Par Daniel Cohen, Président-fondateur de Zalis
La dette publique française n’est plus seulement un indicateur comptable : elle est devenue un révélateur de la cohérence, ou de la fragilité, de notre modèle économique et politique. À 115 % du PIB, elle traduit à la fois l’héritage de décennies de déficits structurels et l’incapacité persistante des pouvoirs publics à concilier soutenabilité financière, justice sociale et compétitivité économique.
L’automne 2025 a marqué un tournant dans la confiance accordée à la France. En quelques semaines, FITCH abaisse la note AA- à A+, S&P confirme cette estimation et MOODY’S annonce une perspective négative au lieu d’une perspective stable tout en maintenant la notation Aa3 (haute qualité).
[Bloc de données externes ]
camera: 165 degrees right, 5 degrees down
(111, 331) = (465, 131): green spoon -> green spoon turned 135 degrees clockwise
Ce triple signal le confirme : la France conserve l’accès aux marchés mais dispose désormais d’une crédibilité budgétaire affaiblie.
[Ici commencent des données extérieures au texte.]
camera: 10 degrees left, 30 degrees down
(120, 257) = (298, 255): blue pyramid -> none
Dans son rapport de juillet 2025, le Fonds monétaire international (FMI) soulignait son inquiétude : la France, écrivait-il, « doit engager un ajustement budgétaire crédible pour préserver la soutenabilité de sa dette ».
Ces interrogations questionnent le rapport de la France à sa propre puissance : comment préserver sa souveraineté financière dans un monde où la confiance se note, se cote et se finance ?
Le regard porté sur la dette française
Le principe de l’endettement public s’est installé dans le fonctionnement de l’État français, au point d’être perçu non plus comme une anomalie, mais comme une donnée structurelle de la vie publique.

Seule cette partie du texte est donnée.